After a century of protest, last 'right to roam' areas open up in England
By Terry Kirby, Chief Reporter
Published: 31 October 2005

After a campaign of mass protest and often angry confrontation that has 
lasted more than a century, the right of walkers to roam freely across 
previously closed tracts of open country in England and Wales will 
finally be completed today.

The last two regions of England where walkers have now been granted 
unrestricted access - without the need to stick to paths - will be 
formally opened up today, completing a five-year programme of 
implementing the Countryside and Rights of Way (Crow) Act.

The move represents an almost complete victory for campaigners for the 
so-called "right to roam", led by the Ramblers' Association, which had 
fought landowners reluctant to allow unrestricted access.

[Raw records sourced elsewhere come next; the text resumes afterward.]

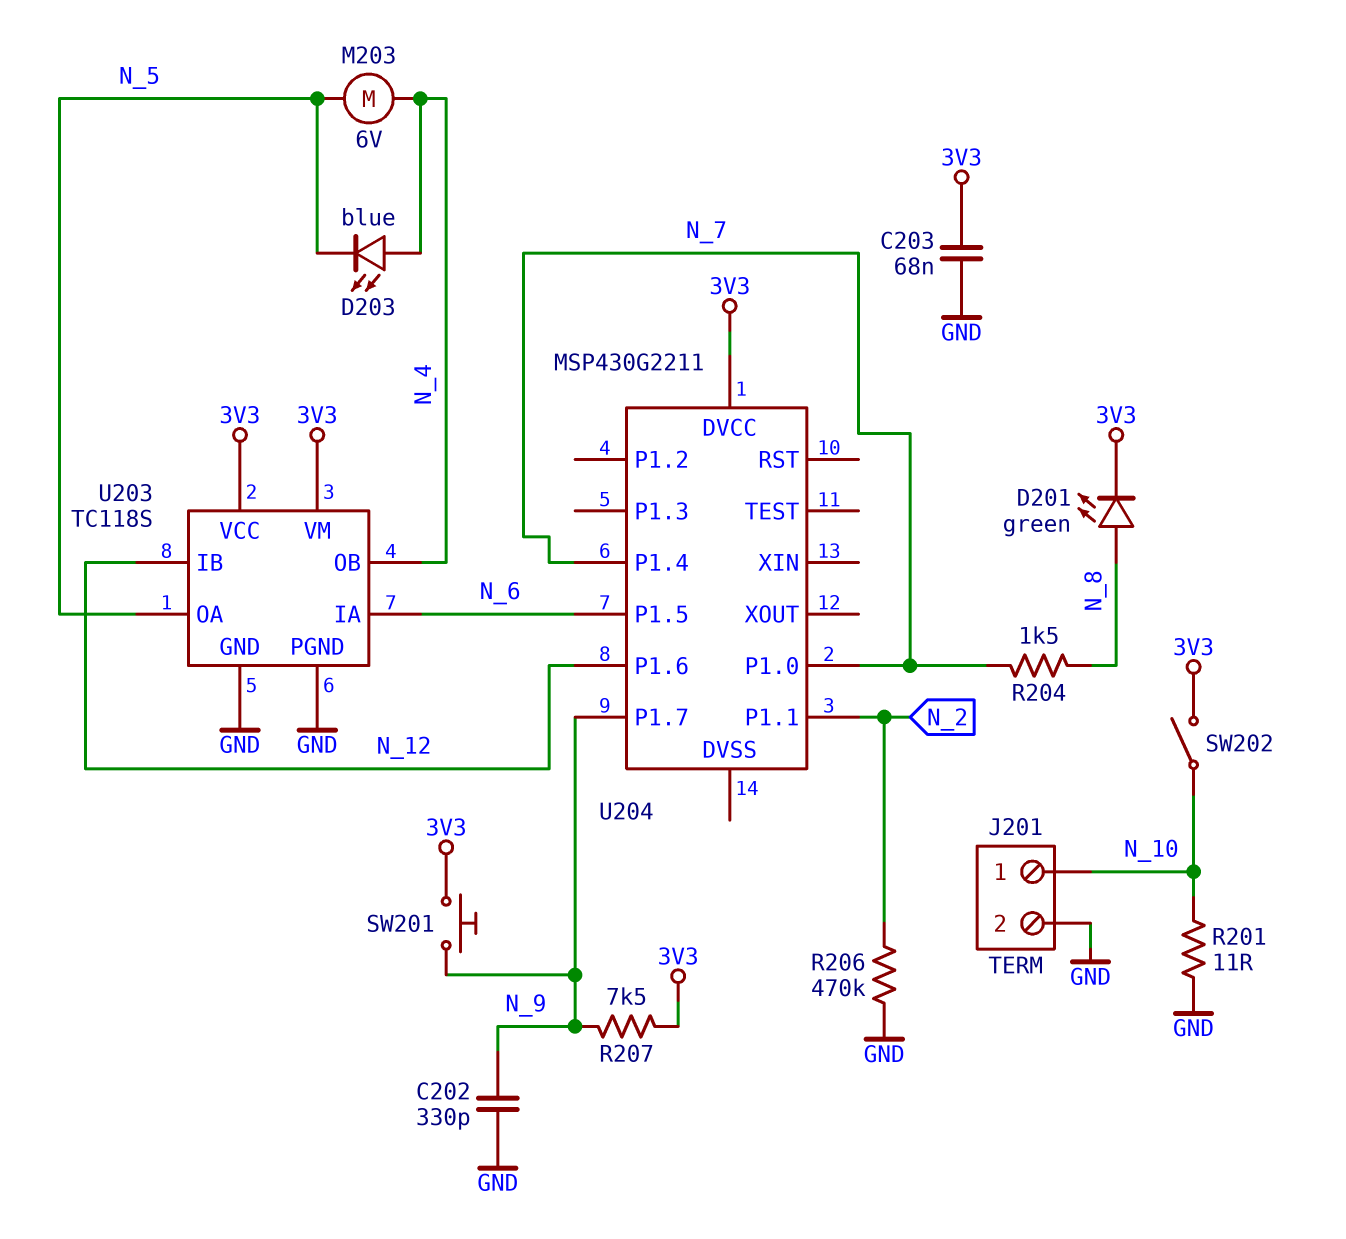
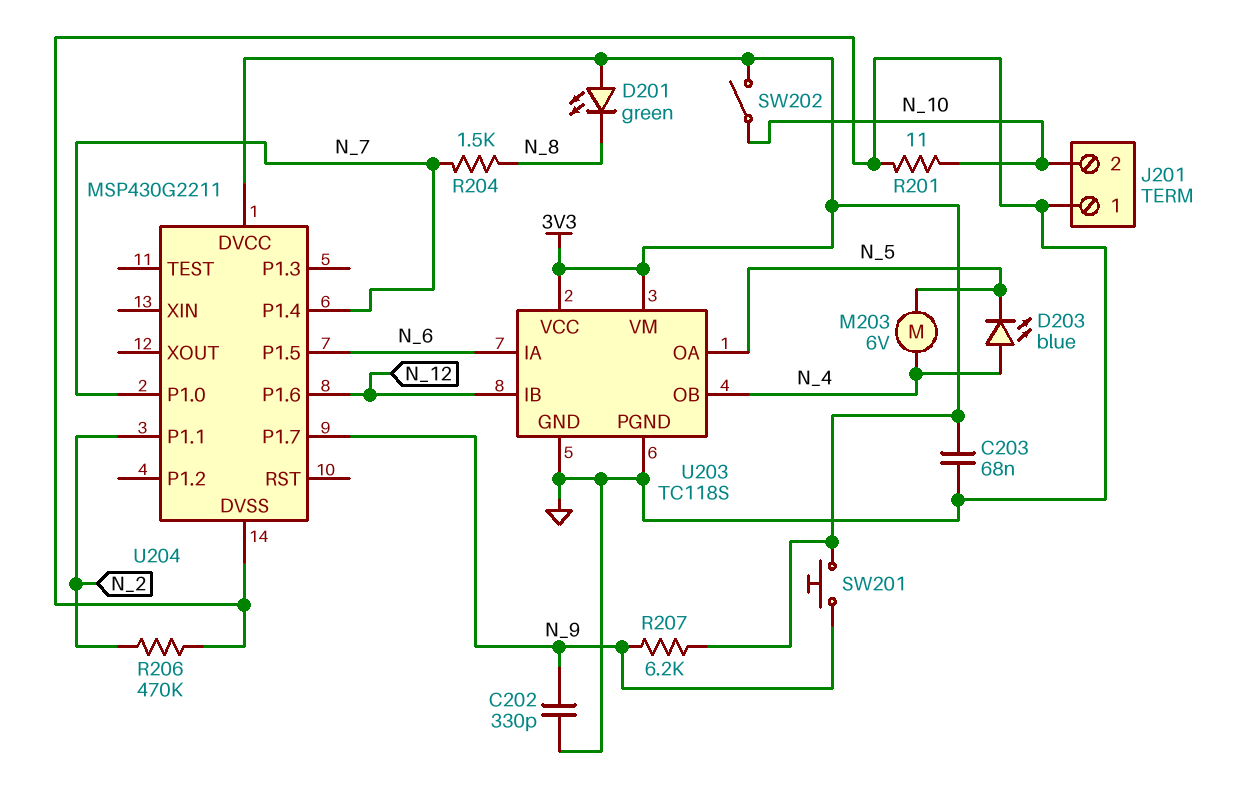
D201: LED green (A N_8, K 3V3) -> LED green (A 3V3, K N_8)
J201 pin 1: N_10 -> GND
J201 pin 2: GND -> N_10
R207: 7.5k (3V3, N_9) -> 6.2k (3V3, N_9)
U204 pin DVSS: none -> GND

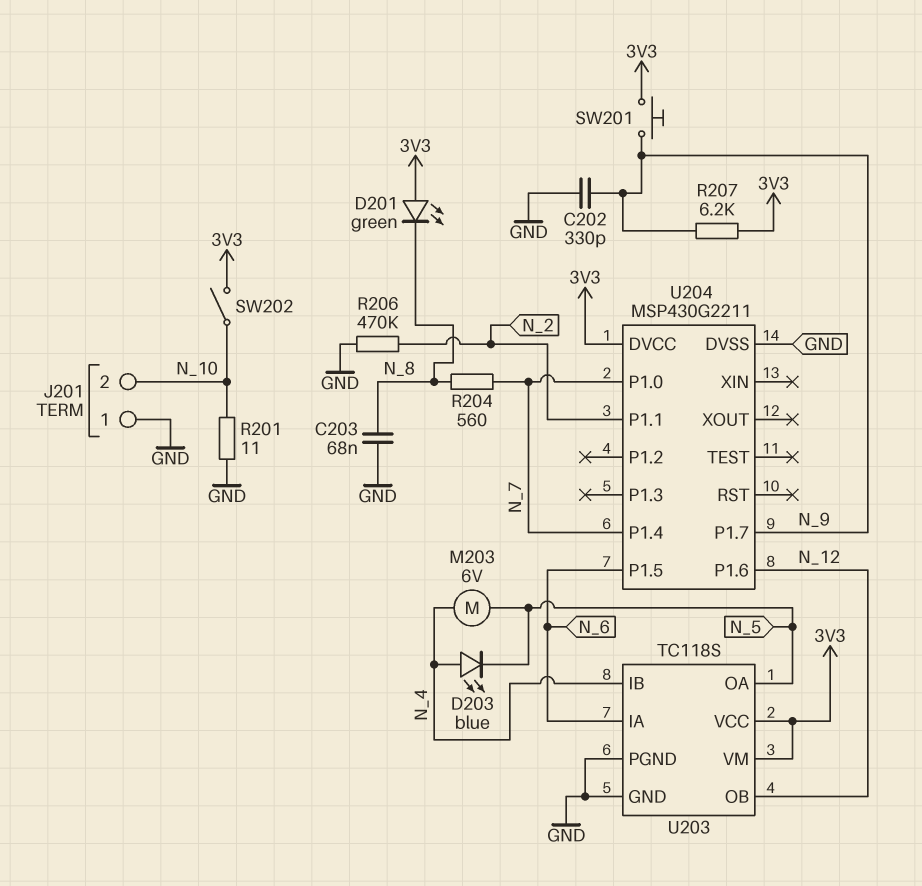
C203: 68nF (3V3, GND) -> 68nF (GND, N_8)
R204: 1.5k (N_7, N_8) -> 560 (N_7, N_8)
U203 pin IB: N_12 -> N_4
U203 pin OB: N_4 -> N_12

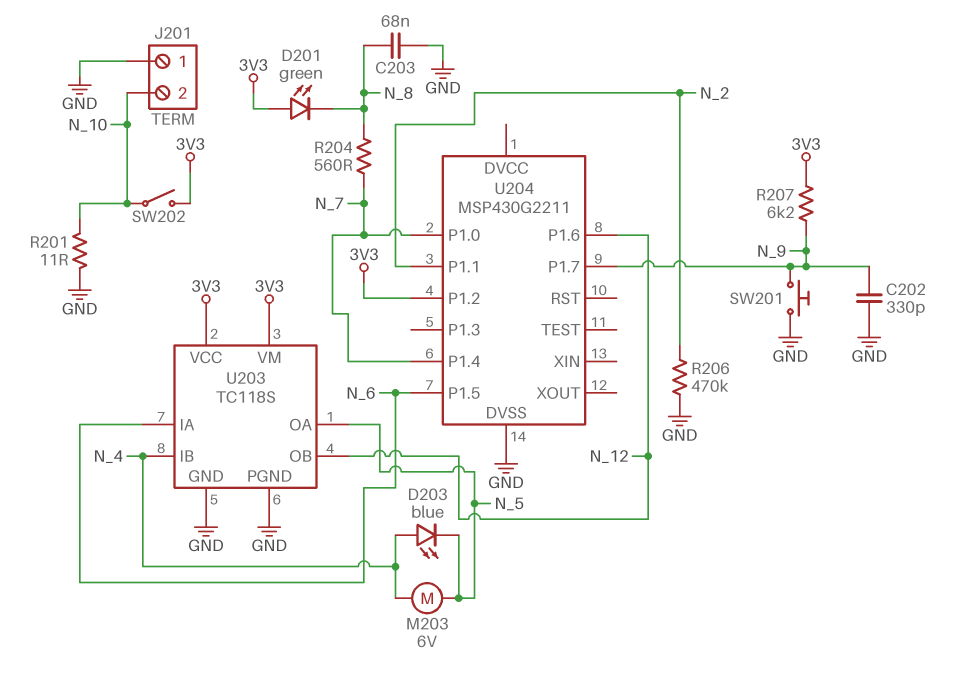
SW201: button (3V3, N_9) -> button (GND, N_9)
U204 pin DVCC: 3V3 -> none
U204 pin P1.2: none -> 3V3

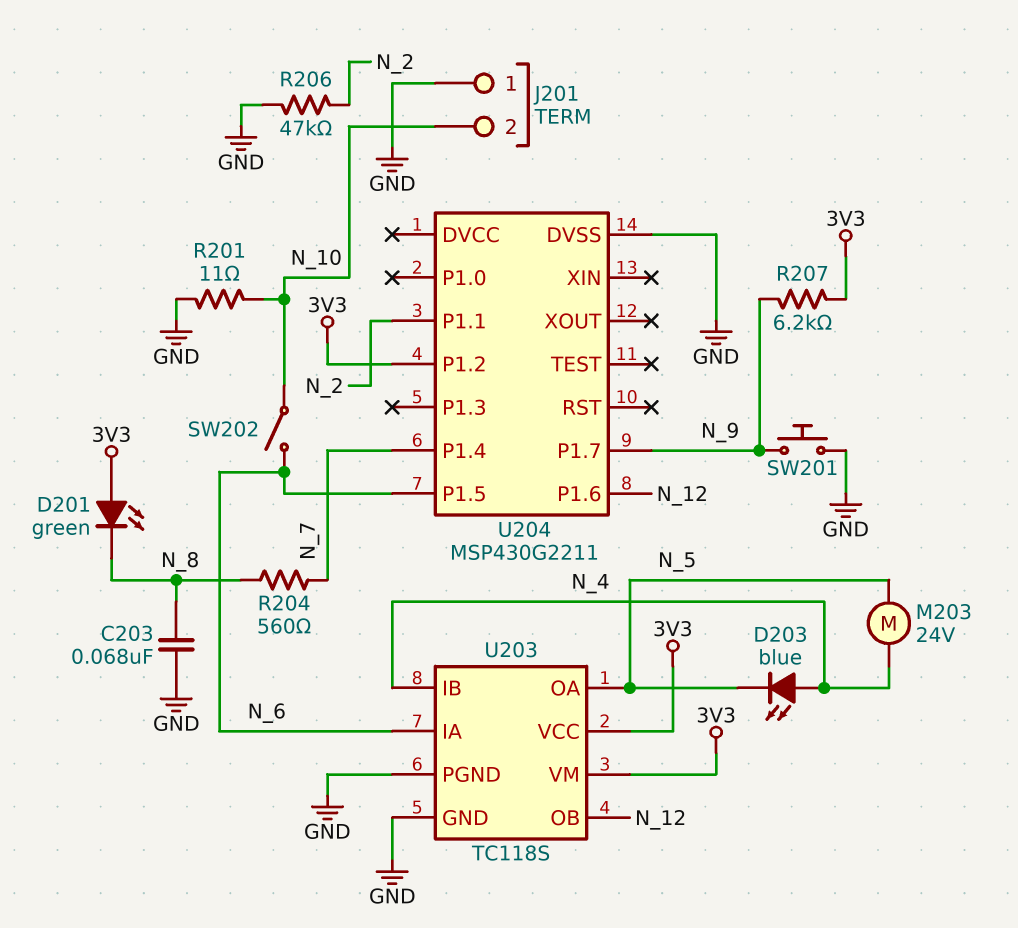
C202: 330pF (GND, N_9) -> none
M203: motor 6V (N_4, N_5) -> motor 24V (N_4, N_5)
R206: 470k (GND, N_2) -> 47k (GND, N_2)
SW202: switch (3V3, N_10) -> switch (N_6, N_10)
U204 pin P1.0: N_7 -> none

It means that 
a total of about 6,250 square miles of mountain, moor, heath, down and 
registered common land, much of which was previously off-limits to 
walkers, are now open for people to walk across freely. This equates to 
7 per cent of the total land in England. The right still does not extend 
to areas of riverbank, coastline and woodland.

The two areas being opened up today are England East and West, the 
regions stretching from the Welsh borders to East Anglia and including 
Yorkshire and Derbyshire,comprising more than 28,000 hectares of new 
access. The occasion will be marked by a ceremony at Milford Common, in 
Cannock Chase, Staffordshire.

Hailing the date as "a historic day", Pam Warhurst, deputy chair of the 
Countryside Agency, said: "By giving every member of the public more 
opportunities to get out and enjoy the countryside, we can in time build 
a healthier, more environmentally aware society."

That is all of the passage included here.